An aPS SW uses tasks that cyclically execute the POUs from which the call structure originates (cf. the main-function in C-like languages). These POUs at the highest call-hierarchy level are classified as Program Main (F_Main) and typically perform little logic besides calling other POUs. Often, multiple levels of F_Main increasingly refine the modularization, e. g., matching the architectural levels of Vogel-Heuser et al. [16]. Analysis of industrial SW reveals that the sequential process logic [21] and hardware control are often implemented distinct from each other, such that, e. g., many processes can reuse one type of actuator’s control. Therefore, the corresponding classes Sequence Control (F_Seq) and Sensor/Actuator Control (F_S/A) describe POUs for functional requirements. In addition, there are extensive extra-functional implementation parts [22], which are explained below, subdivided into eight functionalities.

Depending on influences like operator input or fault states, a process controlled by F_Seq must adapt its behavior. One possibility to realize this is ISA/OMAC PackML [17], but other approaches are also present in industrial practice. Common to all of them is the need to globally change the current mode (e. g., Automatic or Manual), represented by a functionality Changing Operation Modes (F_Modes). The related functionality Diagnostics (F_Diag) describes POUs that continuously monitor the state of the hardware (e. g., an axis is stuck) and technical process (e. g., shortage of material) to trigger a global reaction. To achieve this, additional code propagates fault data from the point of identification to the POUs responsible for a reaction (often on higher architectural levels [16]), a functionality classified as Fault/Message Propagation (F_Msg).

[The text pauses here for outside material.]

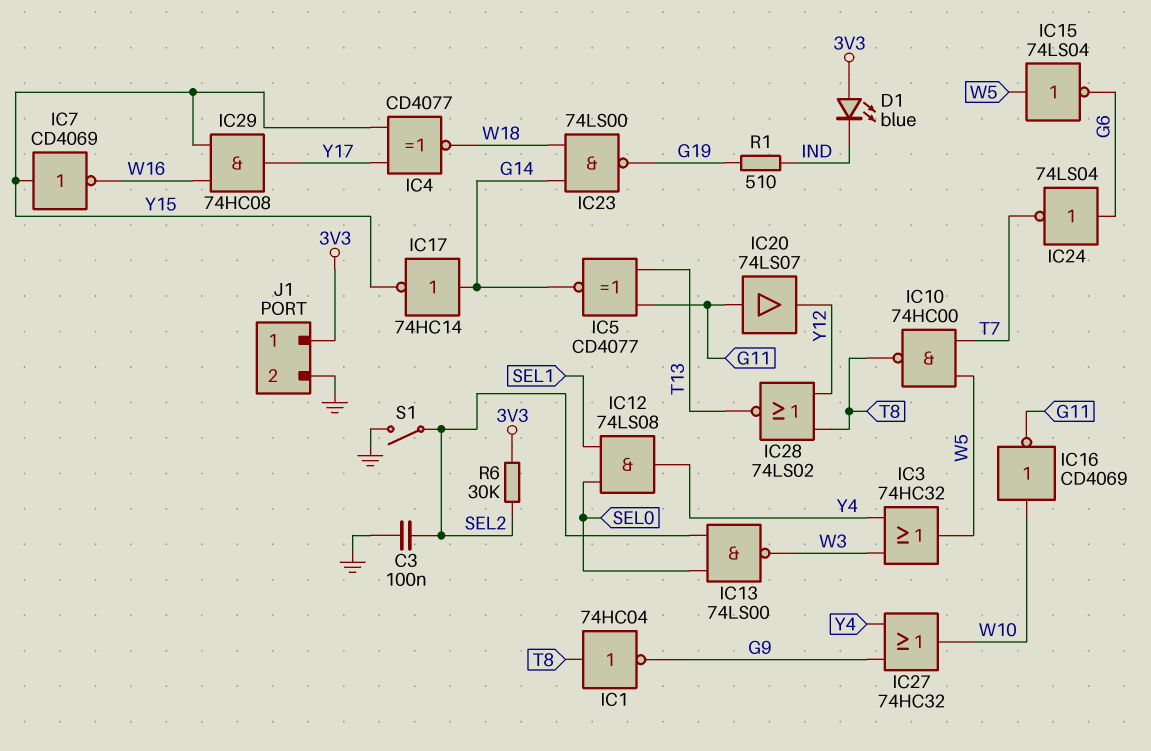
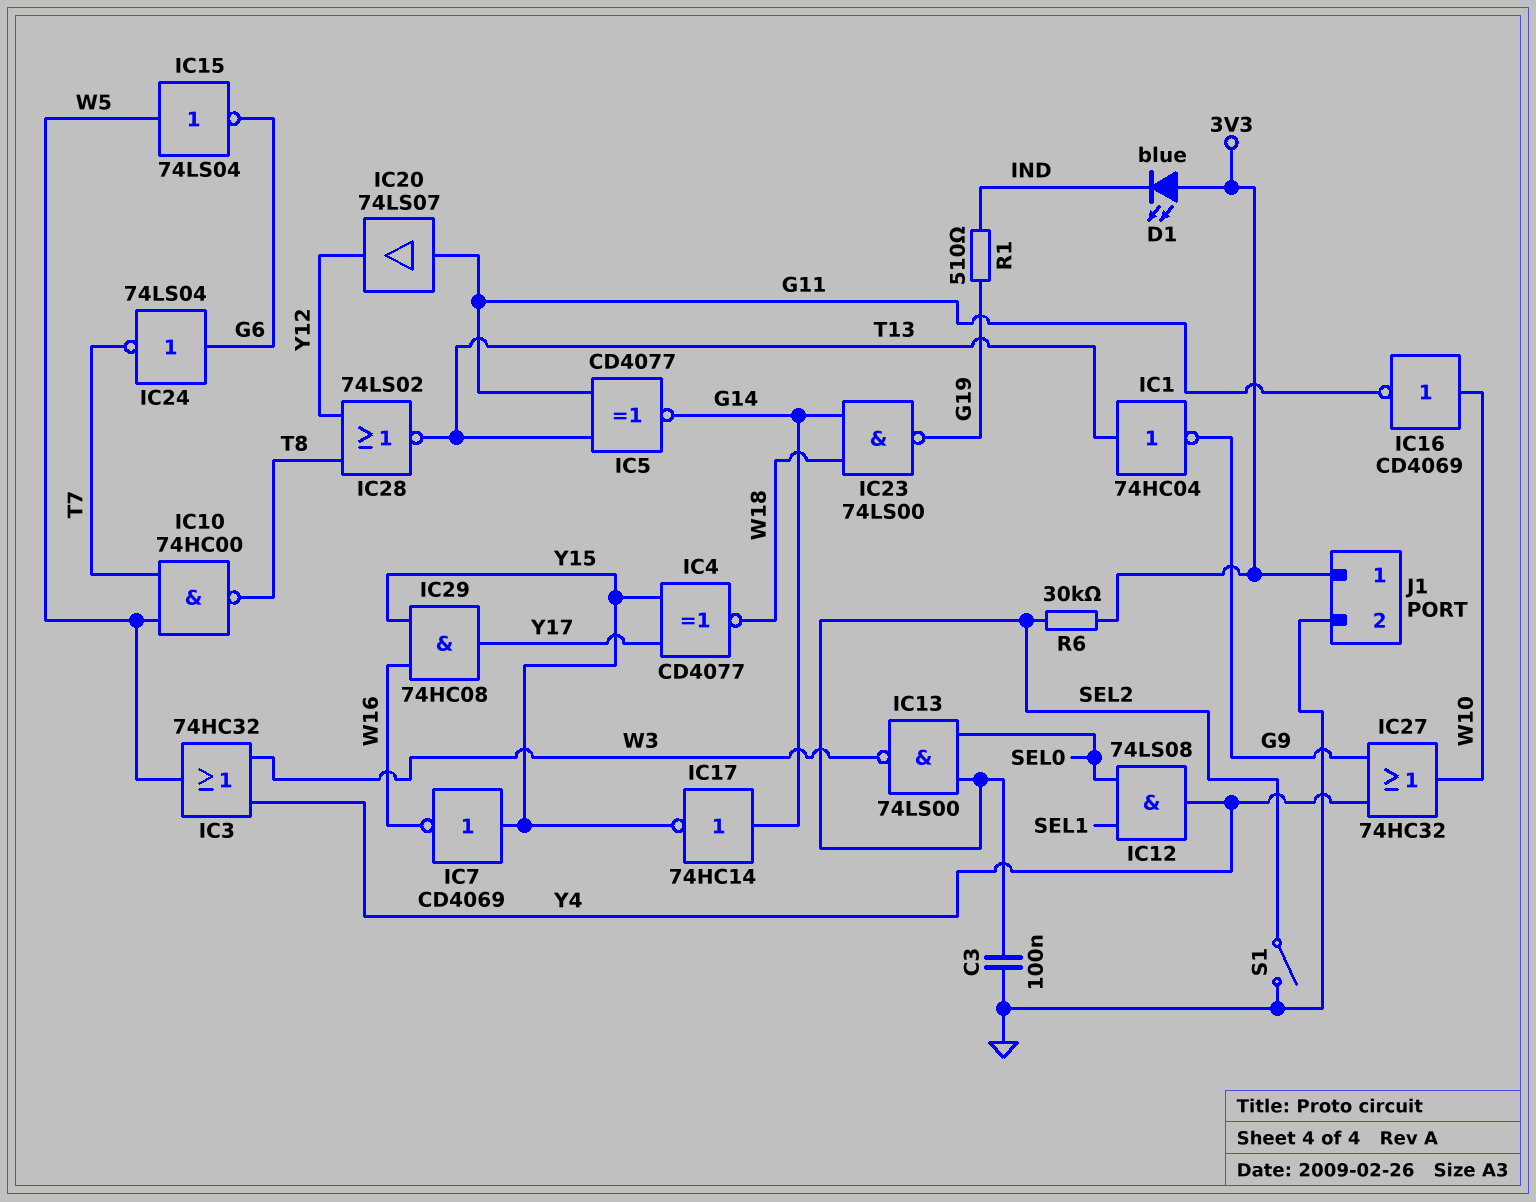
IC1: NOT 74HC04 (in T8, out G9) -> NOT 74HC04 (in T13, out G9)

Besides a change of operation mode, typical reactions include an alarm to operating personnel [16], requiring operators to, in turn, impact the machine’s behavior, both of which is realized via a human-machine interface (HMI) and the corresponding POUs, classified as Communication – HMI (F_HMI-C). Other types of frequently encountered communication concern either data exchange between logically distinct modules in the same software (Communication – Other Modules; F_Mod-C) or data exchange with other computer programs like databases or manufacturing execution systems via Communication – External Sources (F_Ext-C). Furthermore, SW often utilizes auxiliary POUs not tied to one specific aPS function or extra-functional requirement (e. g., data conversions, copy operations, or validity checks) represented by the functionality Utility (F_Util). Finally, due to the potential hazards of aPS for their environment, specialized hardware like safety doors or light barriers are necessary, whose control is performed by POUs classified as Safety Control (F_Saf).

Figure 1

Concept for the automatic detection of selected functionality classes.

4.2 Concept to statically predict the functionality classes

This paper aims to develop a methodology to statically derive a POU’s functionality and, thereby, assist the modularization of existing legacy software. The concept is visualized in Figure 1 and depends on three types of external input data: SW projects from the industrial practice to ensure practically relevant results, existing descriptions of functionality in case studies and guidelines, and regular interviews with experts from the involved companies to refine the concept. On that basis, the functionality classes defined in Section 4.1 serve as a fourth input. The concept relies on a generation of so-called functionality predictors (“predicting” a POU’s functionality based on its characteristics) that is necessary only once when adopting the procedure (grey background in Figure 1). The predictors derive a functionality classification either from the implementation, i. e., the expected runtime behavior, or from natural language descriptions in names and comments. They are created by manually classifying POUs according to the definitions in Table 2 and then identifying correlations between a POU’s functionality and its implementation or descriptive texts. Additionally, the generated predictors’ accuracy (defined as the ratio of POUs whose automatic functionality classification matches the manual classification) allows judging their validity. After generation, the predictors can automatically analyze any SW (blue background in Figure 1). However, it is expected that the SW to classify must adhere to similar design philosophies to produce high accuracy results, e. g., by following the same guidelines as the training data.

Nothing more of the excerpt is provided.